The EU commission has been mandated to speed up its evaluation of a Europe-wide roll out of body scanners, an issue which is still controversial for several member states and lawmakers concerned with privacy rights.
Justice commissioner Jacques Barrot said a report will be soon published on the effectiveness of this technology, as well as its potential impact on health and its compatibility with individual rights.
Ms Napolitano said the use of scanners "is not the deciding factor nor essential for guaranteeing safety," although the US considers them as useful. It already has 40 up and running and plans to put 450 more in operation during this year.
Great Britain and the Netherlands also have this technology in place, while France and Italy are carrying out feasibility tests. Others may follow suit: Germany, initially quite sceptical of these devices, now says it could reach a decision by mid-2010.
"It is not a question of acting under pressure, it is a question of national and European security," German interior minister Thomas de Maiziere said, as quoted by AFP.
Air marshals, already operating on some US flights, could be introduced in Europe as well, DPA reports.
"Obviously, we are looking at the possibility of posting people on board (passenger flights) to maintain security," Mr Barrot told journalists in Toledo.
EU countries could also share passengers data among themselves, not only with the US, as is currently the case with the Passenger name record (PNR) system.
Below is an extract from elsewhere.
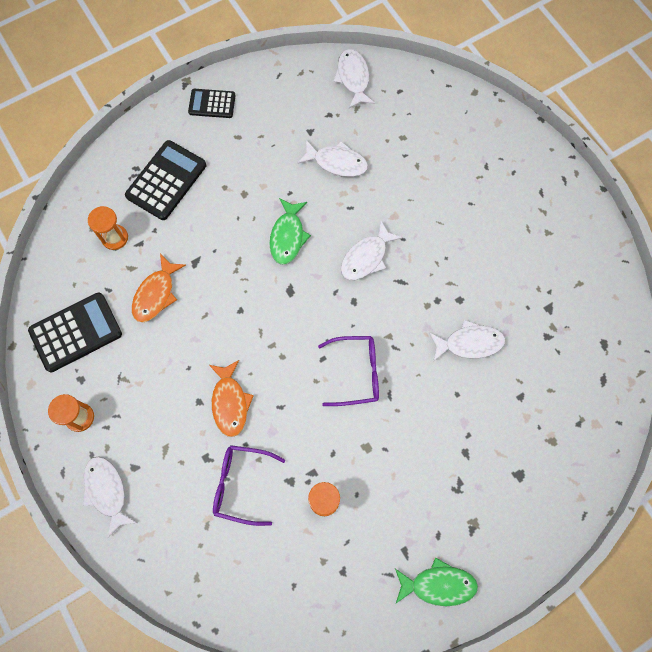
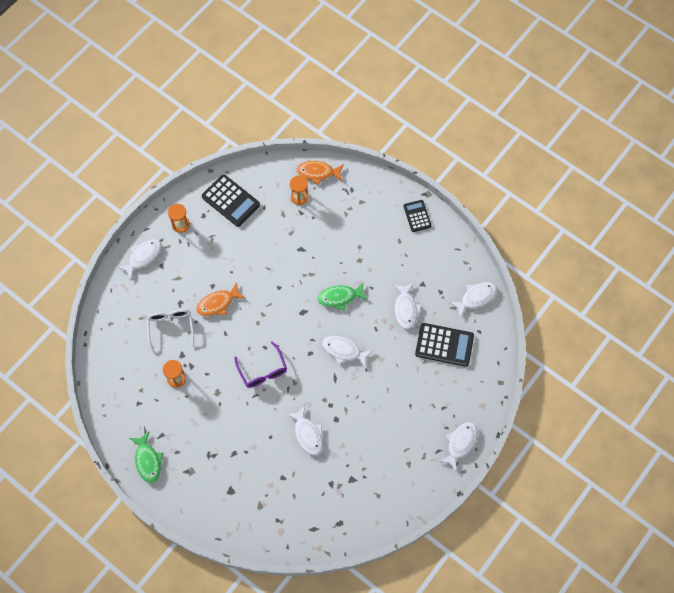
camera: 70 degrees right, 5 degrees down
(156, 294) = (271, 235): orange fish -> orange fish (318, 173)
(166, 180) = (350, 210): black calculator -> black calculator (444, 345)
(241, 484) = (171, 328): purple glasses -> white glasses
(539, 164) = (460, 443): none -> white fish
Under a deal signed in 2007, EU airlines operating trans-Atlantic flights have to forward their PNR data to the US security authorities, but they do not have to share data systematically with the security services in EU states.
The set up is "as if a terrorist could not fly from London Heathrow to Madrid Barajas," Spanish interior minister Alfredo Rubalcaba said.
The informal meeting hosted by the Spanish EU presidency comes one month after a Nigerian man linked to Al Qaeda tried to detonate a bomb aboard a US bound airliner which took off from Amsterdam.
European security flops continued earlier this month, with a Slovak test in which one randomly planted plastic bomb failed to be identified by airport officials in Bratislava and landed together with an unknowing passenger in Dublin.
Irish officials were informed only three days later that the man was part of an unconventional security test.
On Wednesday, Munich's airport temporarily closed after a man's laptop computer set off alarms that indicated explosives might be present. The incident caused a series of flight cancellations and delays.